“Get out there and loot!” she seemed to squawk as she roughly shoved her mate out of the nest. He looked about, spotted a nest whose residents had temporarily left unattended, snatched some nesting material from it, and hurried back to his sweetie who nuzzled him appreciatively before sending him out again on another pillaging mission.
Cameras clicking away, we watched this domestic scene of Flightless Cormorants, only a few feet away from us.
Flightless Cormorants are found only on the Galapagos islands of Isabela and Fernandina. They are the largest of the cormorant species and the only ones who can’t fly. Since they have no natural predators in the Galapagos, and their food source (fish, squid octopus, eel, etc.) is easily accessible, these birds had no need to fly, and instead evolved powerful legs and short stubby wings. Since they do not produce a lot of oil, their feathers become waterlogged and so once back on land they pose with their wings spread to dry.
Their courtship “dance” is a sight to behold. The male and female circle each other in the water, eventually interlocking their long necks and making a grunting noise (the only sound these birds make). Then the female follows the male to shore, where they build their untidy nest, the male bringing items to the female to add to the nest. Eventually, three white eggs are laid, and both share the responsibility of incubating them, taking turns getting food and staying on the nest. After the chicks have hatched (and often only one survives), they continue to share the responsibilities of food and protection. Once the chicks can feed themselves, the fickle female leaves in search of a new mate, sometimes breeding three times in one year—the little tart!

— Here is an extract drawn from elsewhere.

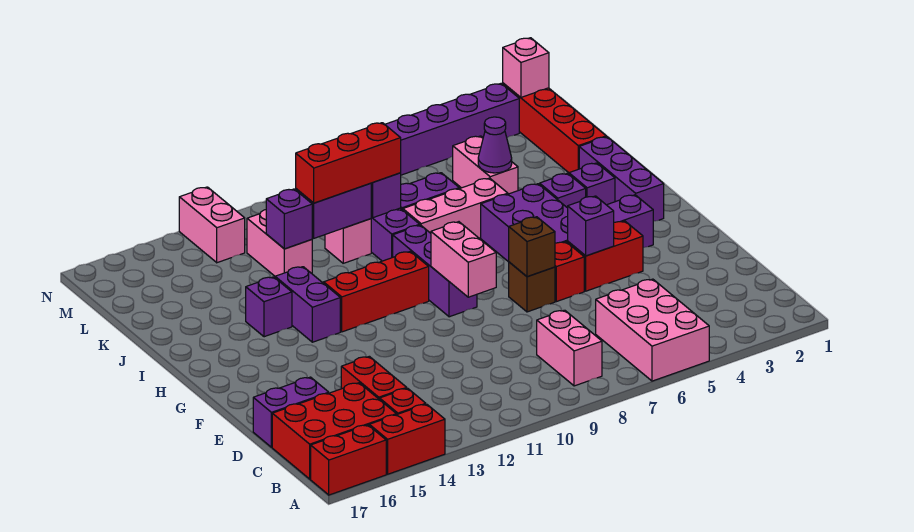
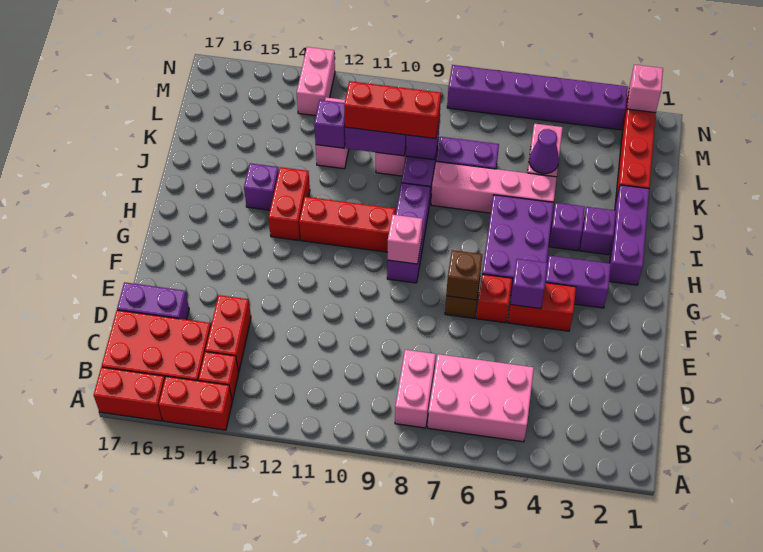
pink brick A5:C6 level 1 -> pink brick B5:C7 level 1
pink brick F9:G9 level 2 -> pink brick G9 level 2
purple brick H13:I13 level 1 -> red brick H13:I13 level 1
pink brick J6:J8 level 1 -> pink brick J5:J8 level 1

In recent years, domestic animals and man have reduced the population to the point where fewer than 1000 pairs remain. They are considered endangered and efforts are being made to keep the current population of birds from decreasing further. Only in the Galapagos, with its protected environment, do we have the opportunity to watch these birds, as well as the other unique species, go about their daily routines, completely unthreatened by our presence.